When working with arrays in PHP, you may often need to check whether each of an array’s element contains scalar data or is there an element that contains another array (a sub-array). In other words, what you want is to check if the array multidimensional? To solve the mystery, many people quote a buggy snippet on stackoverflow and other programming websites. Reading through such pages, I decided to explain a bug in the most commonly used method of checking multidimensional arrays, and also to provide the right solution.
The Wrong Method
function is_multi_array( $arr ) { //Buggy return (count($arr)!==count($arr,COUNT_RECURSIVE)); }
The logic behind this solution is that the count($arr)
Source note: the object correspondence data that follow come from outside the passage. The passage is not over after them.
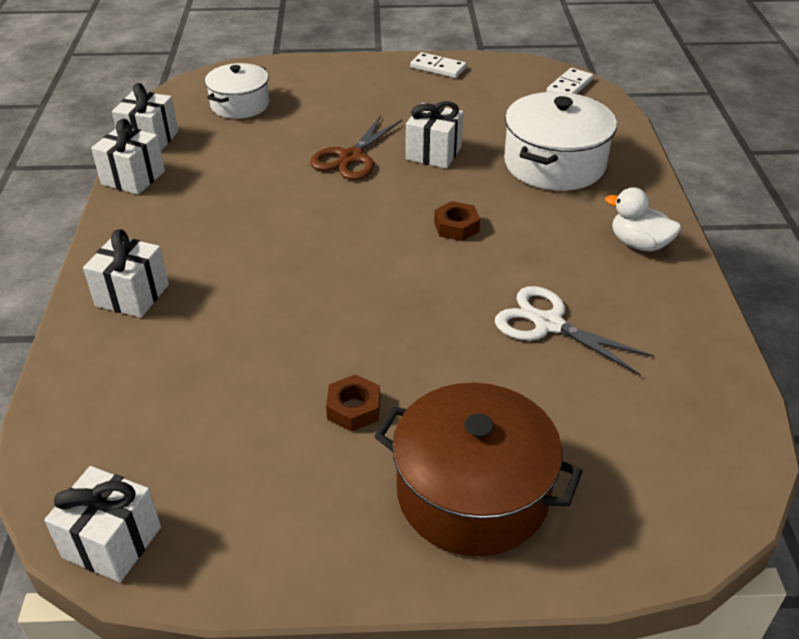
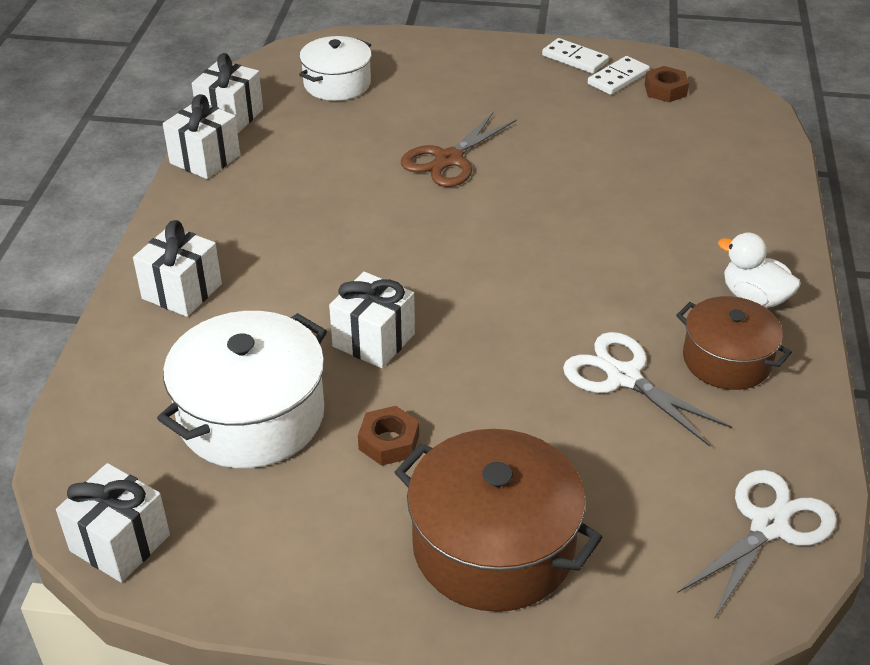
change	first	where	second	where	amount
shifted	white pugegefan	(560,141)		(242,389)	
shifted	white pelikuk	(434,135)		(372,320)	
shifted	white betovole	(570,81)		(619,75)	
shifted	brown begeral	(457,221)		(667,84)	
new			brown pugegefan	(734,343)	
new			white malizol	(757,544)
counts elements at just the first level in the array while the count
with COUNT_RECURSIVE
goes deeper and counts all elements in the array at all levels. For a multidimensional array, it is obvious that results of these two will not be the same, and a comparison of their return values gives us the answer. If both counts are same, the passed array is a flat one, otherwise it is a multidimensional array and the function would return true
. But this is incorrect.
If we have an empty array inside another array, both normal count and COUNT_RECURSIVE
return the same count of elements and this function will return false
even if the array is multidimensional.
The Correct Method
function is_multi_array( $arr ) { rsort( $arr ); return isset( $arr[0] ) && is_array( $arr[0] ); } //Usage var_dump( is_multi_array( $some_array ) );
rsort
sorts all the sub-arrays towards the beginning of the parent array, and re-indexes the array. This ensures that if there are one or more sub-arrays inside the parent array, the first element of parent array (at index 0
) will always be an array. Checking for the element at index 0
, we can tell whether the array is multidimensional or not.